If you have int1/int2, if the answer is not a perfect integer, the digits after the decimal point will be removed. In your case, 2/5 is 0.4, so you'll get 0.
You can cast i1 or i2 to double (the other will be implicitly converted)
double d = 3 + (double)i1/i2 +2;
i1/i2 when converted to int gives 0. ie. why you are getting 5.0. Try this :
public static void main(String args[])
{
int i1 =2;
int i2=5;
double d = 3 + (double)i1/(double)i2 +2;
System.out.println(d);
}
This line is done in parts:
double d = 3 + i1/i2 +2;
double d = 3 + (i1/i2) +2;
double d = 3 + ((int)2/(int)3) +2;
double d = 3 + ((int)0) +2;
double d = (int)5;
double d = 5;
The double just means that the answer will be cast to a double, it doesn't have any effect till the answer is computed. You should write
double d = 3d + (double)i1/i2 +2d; //having one double in each "part" of the calculation will force it to use double maths, 3d and 2d are optional
i1/i2 will be 0 because both i1 and 12 are integers.

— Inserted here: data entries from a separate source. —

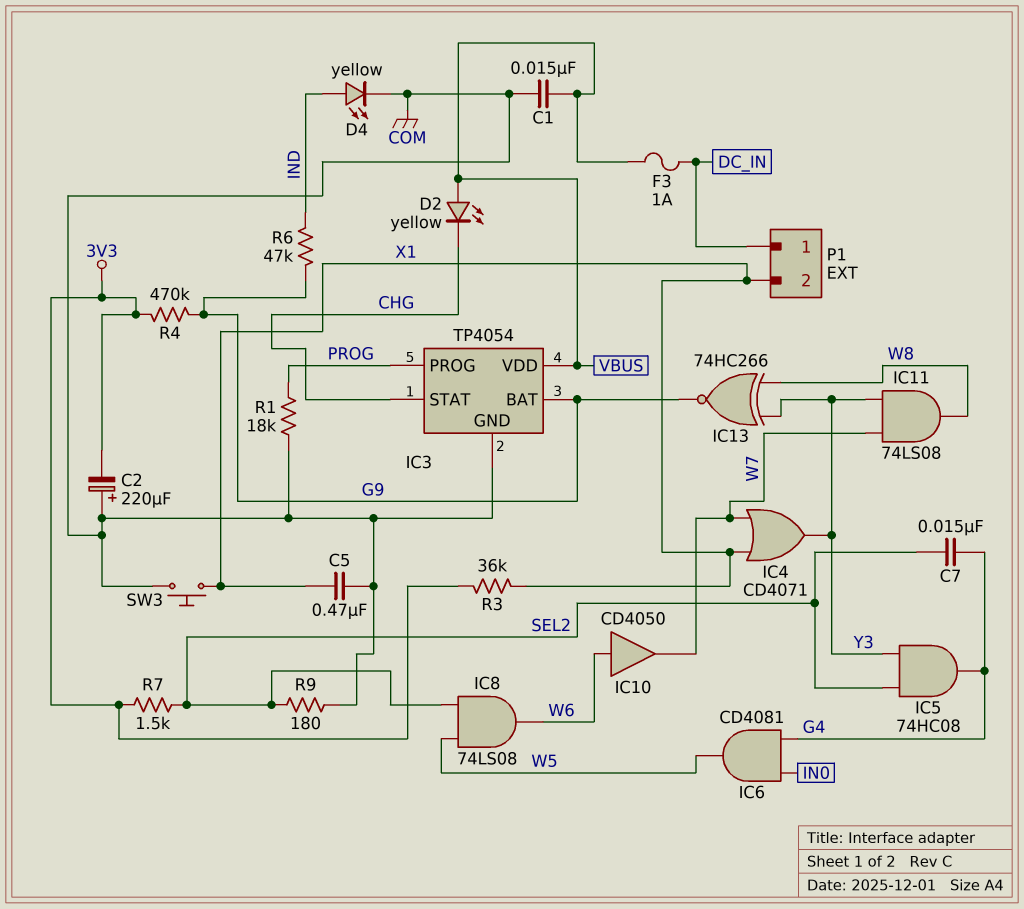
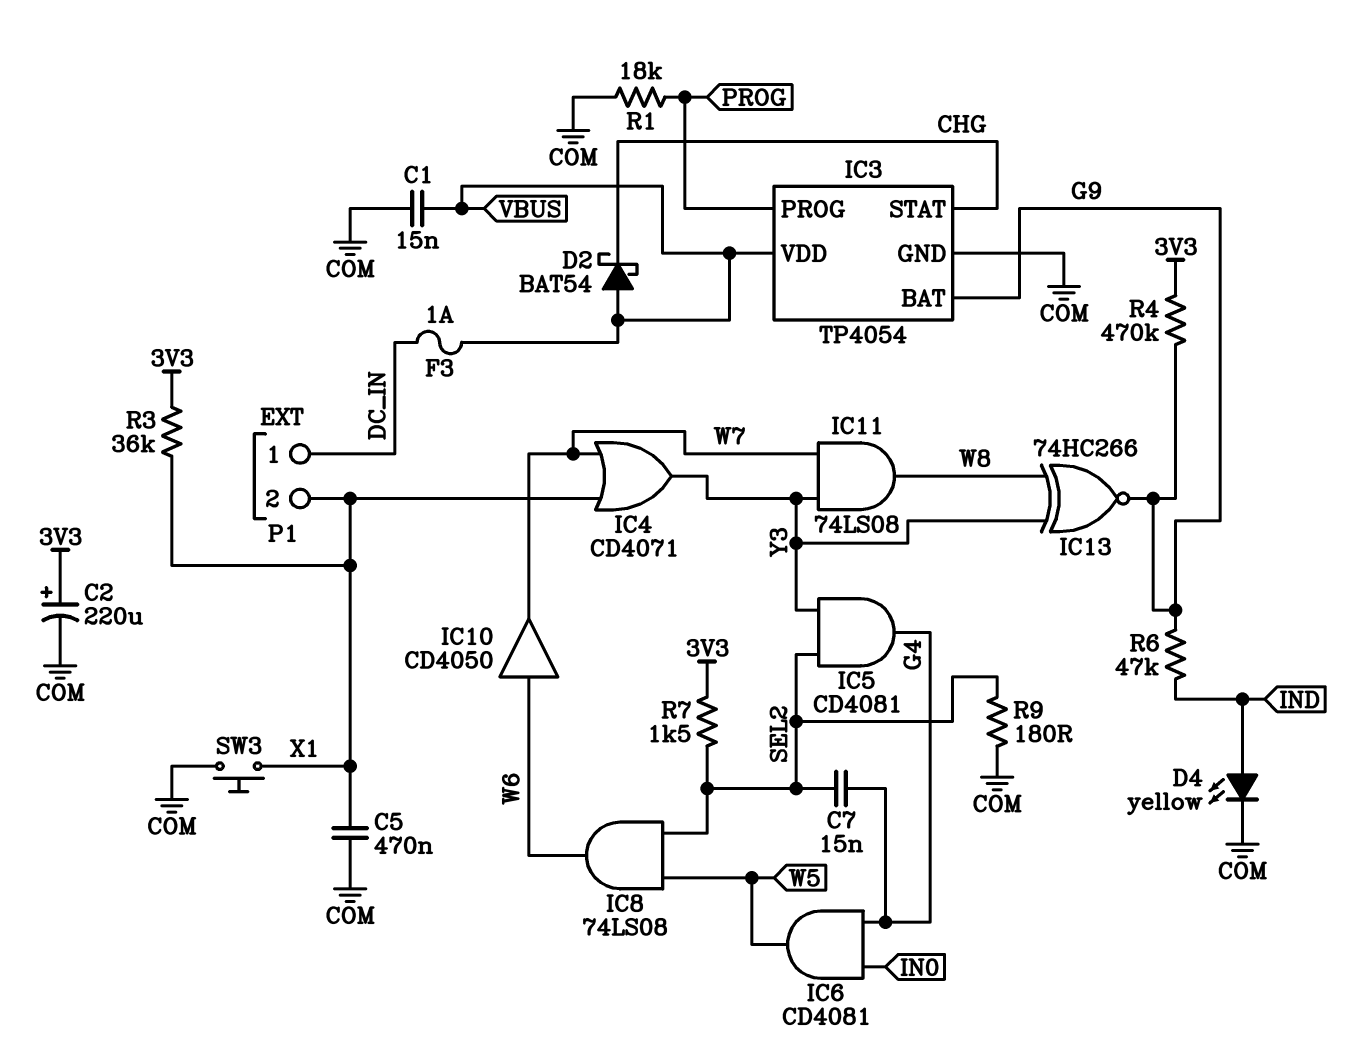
C2: 220uF (plus COM, minus 3V3) -> 220uF (plus 3V3, minus COM)
D2: LED yellow (A VBUS, K CHG) -> schottky BAT54 (A VBUS, K CHG)
IC5: AND 74HC08 (in SEL2, in Y3, out G4) -> AND CD4081 (in SEL2, in Y3, out G4)

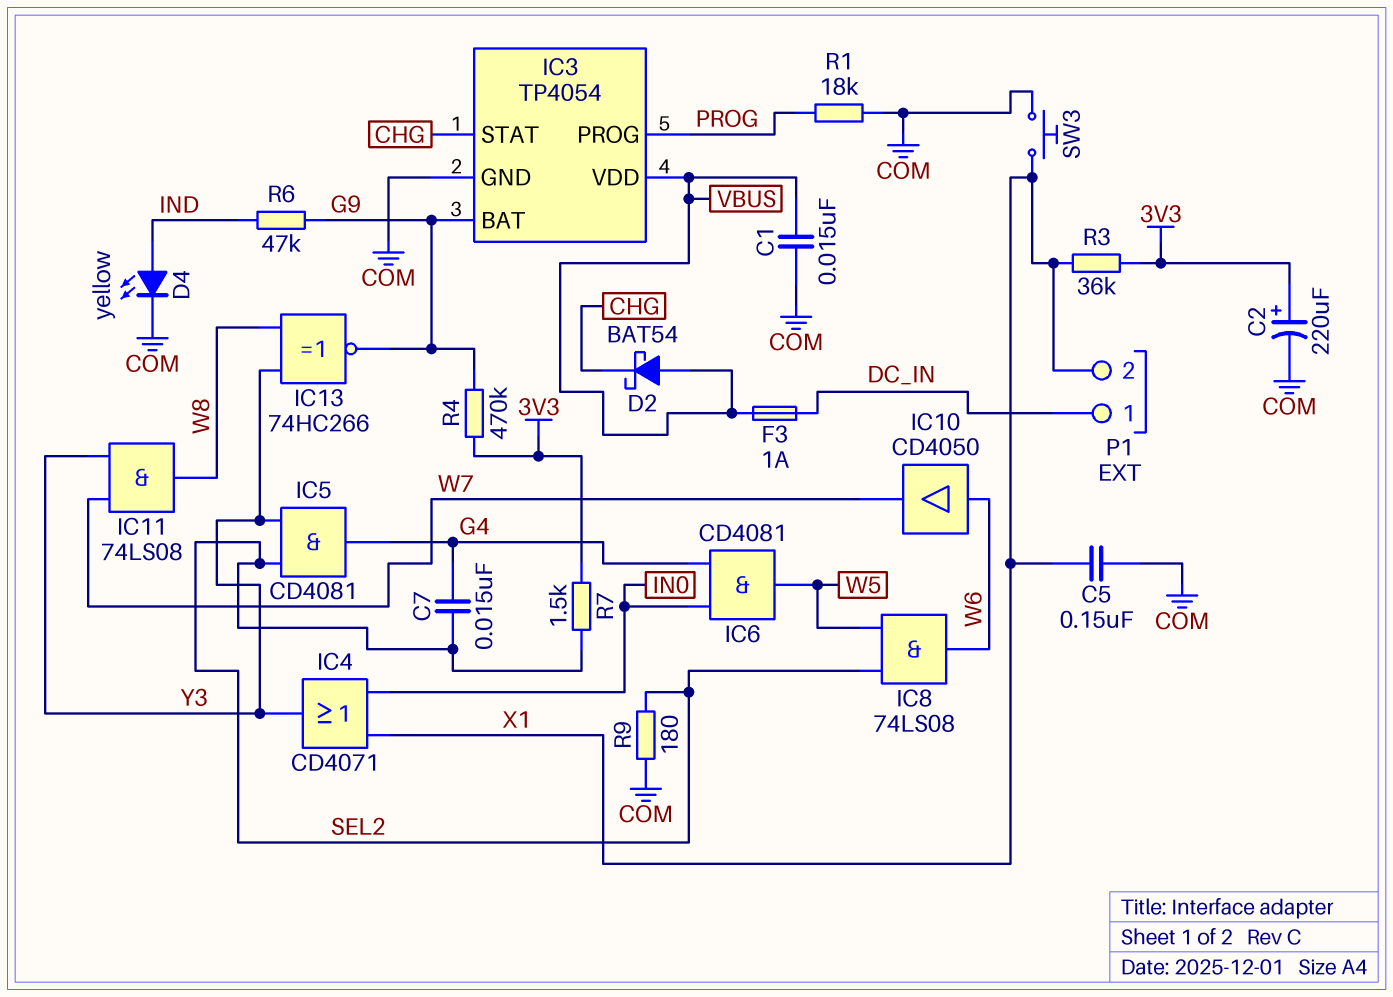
C5: 470nF (COM, X1) -> 150nF (COM, X1)
IC4: OR CD4071 (in W7, in X1, out Y3) -> OR CD4071 (in IN0, in X1, out Y3)

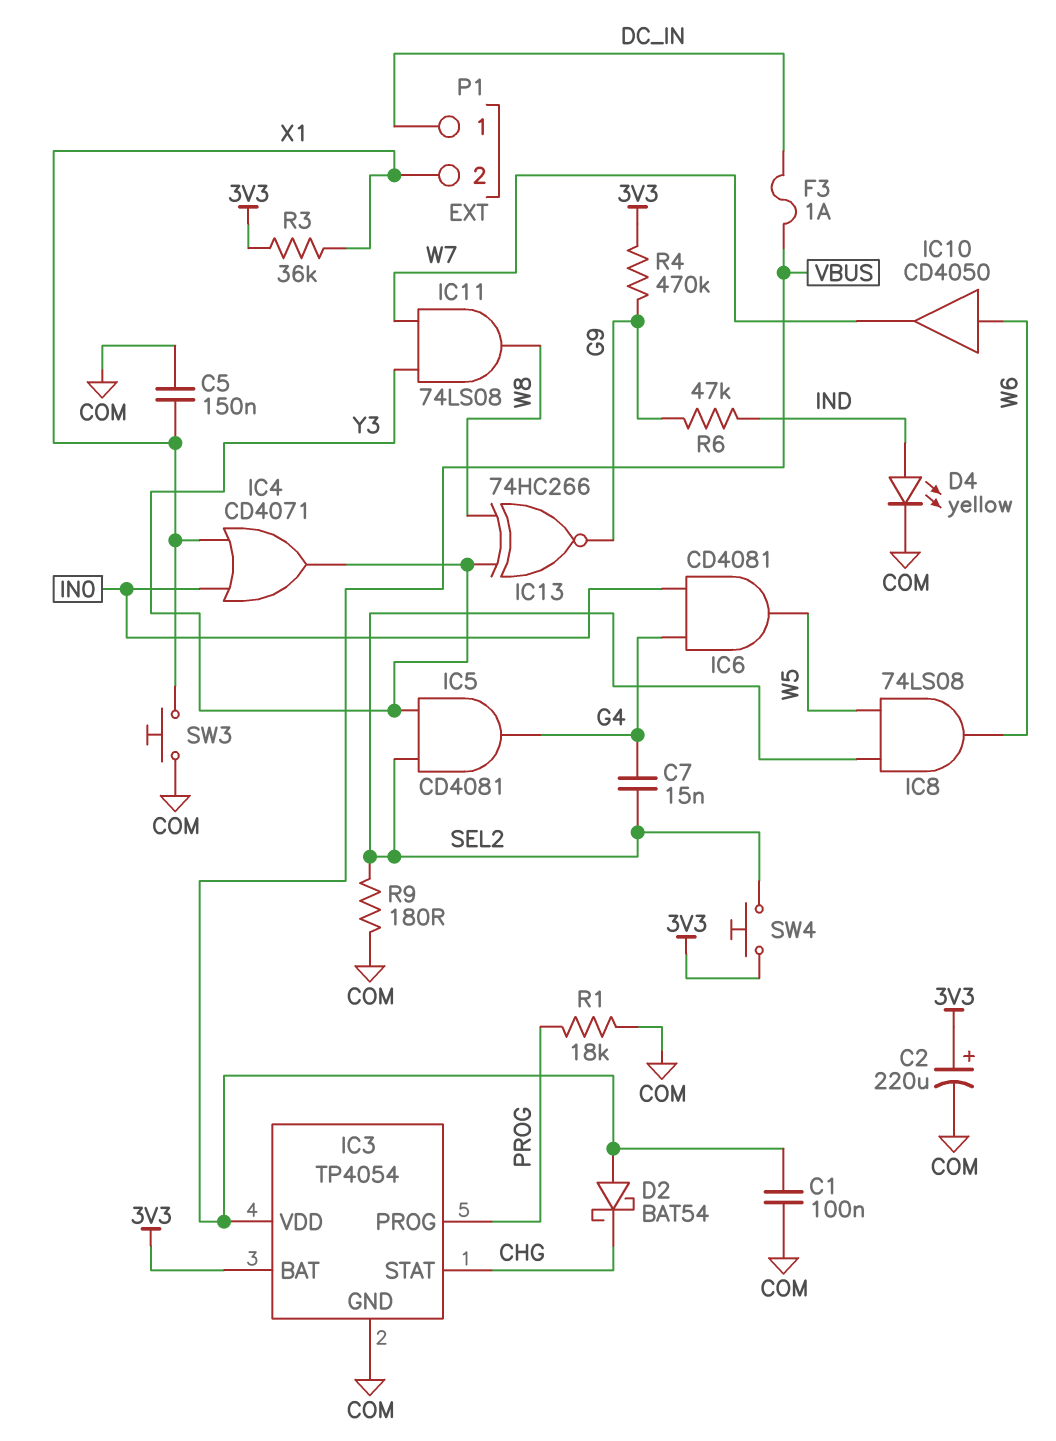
C1: 15nF (COM, VBUS) -> 100nF (COM, VBUS)
IC3 pin BAT: G9 -> 3V3
R7: 1.5k (3V3, SEL2) -> none
SW4: none -> button (3V3, SEL2)

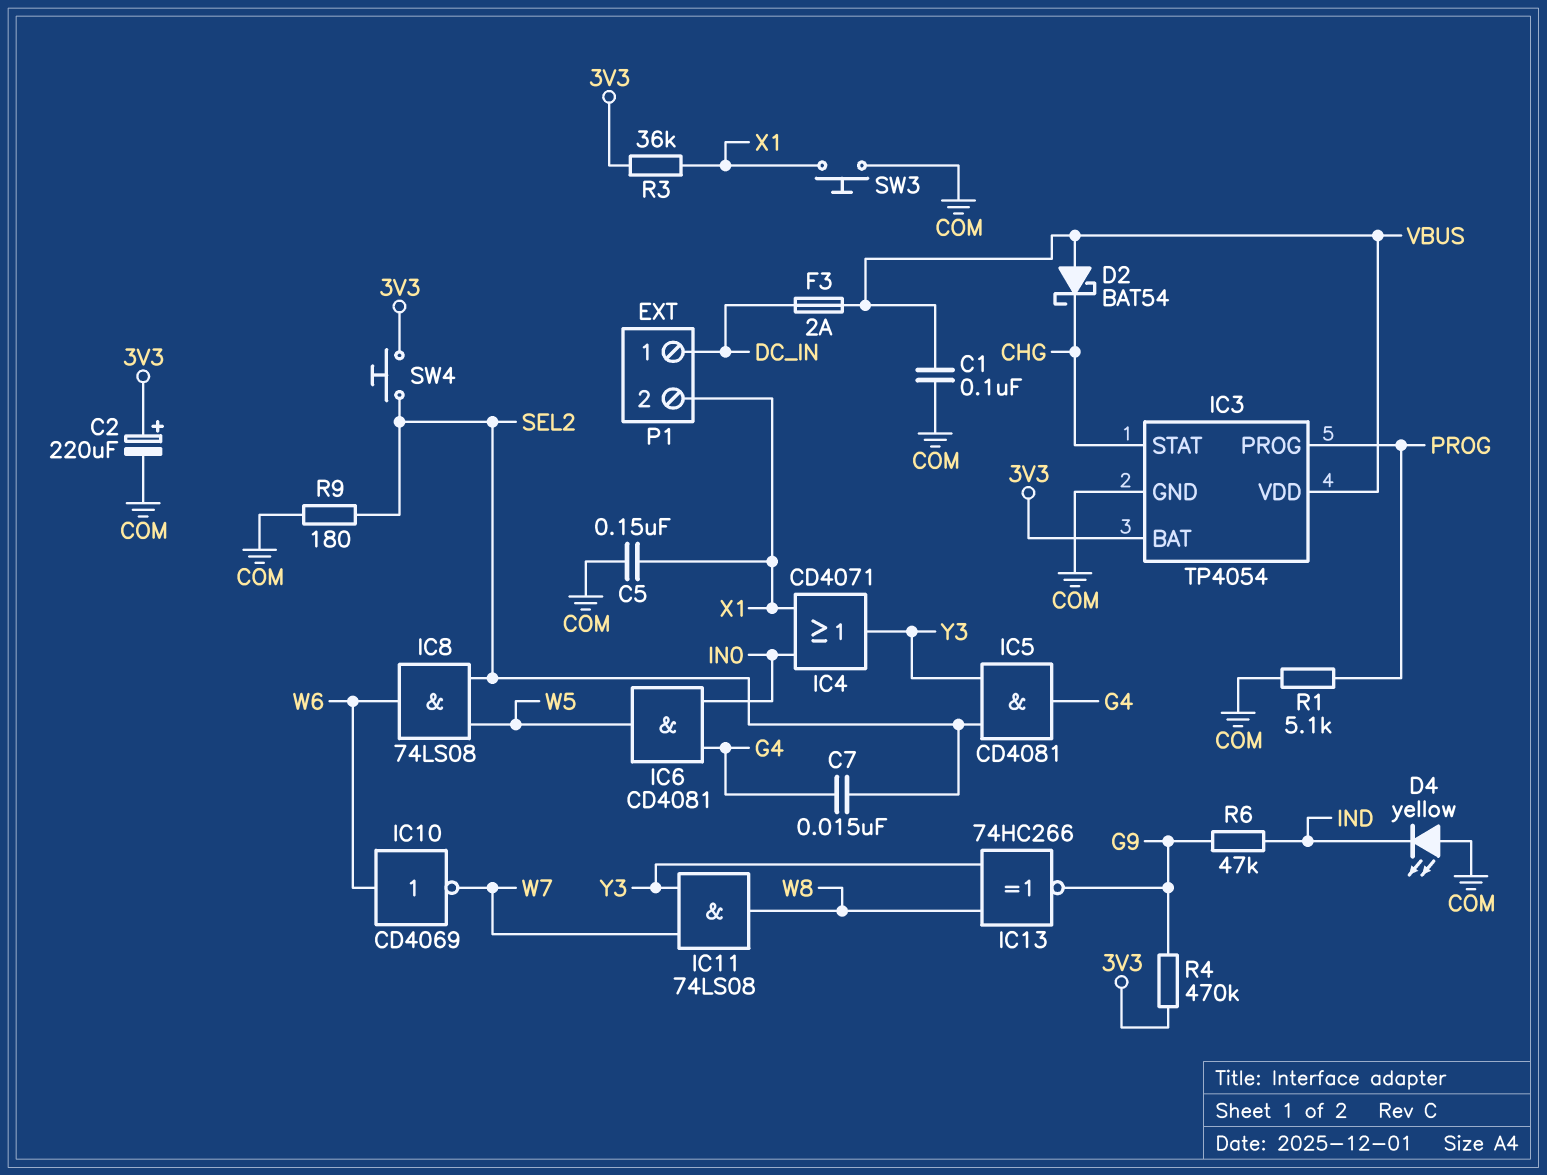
D4: LED yellow (A IND, K COM) -> LED yellow (A COM, K IND)
F3: 1A (DC_IN, VBUS) -> 2A (DC_IN, VBUS)
IC10: buffer CD4050 (in W6, out W7) -> NOT CD4069 (in W6, out W7)
R1: 18k (COM, PROG) -> 5.1k (COM, PROG)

if you cast i1 or i2 to double then it will give the desired output.
double d = 3 + (double)i1/i2 +2;
This link provides information about data type conversion, both implicit and explicit type.
To provide exact answer to the question will be :
double d = 3 + (double)i1/i2 + 2
int i1 =2;
int i2=5;
double d = 3 + (double)i1/(double)i2 +2;
if i1/i2 will be fractional value then double will help it to be in fraction instead of int.
so now you will the result as you want. or you can also use following code
double d = 3+(double)i1/i2+2;
In this line i1 is converted into double which will be divided with i2 and result will be in double, so again result will be as 5.4
Since i1=2 and i2=5 are integer type and when you divide (2/5) them, It gives integer value (0) because fractional part(.4) get discarded.
So put (double)i1/i2 on the equation.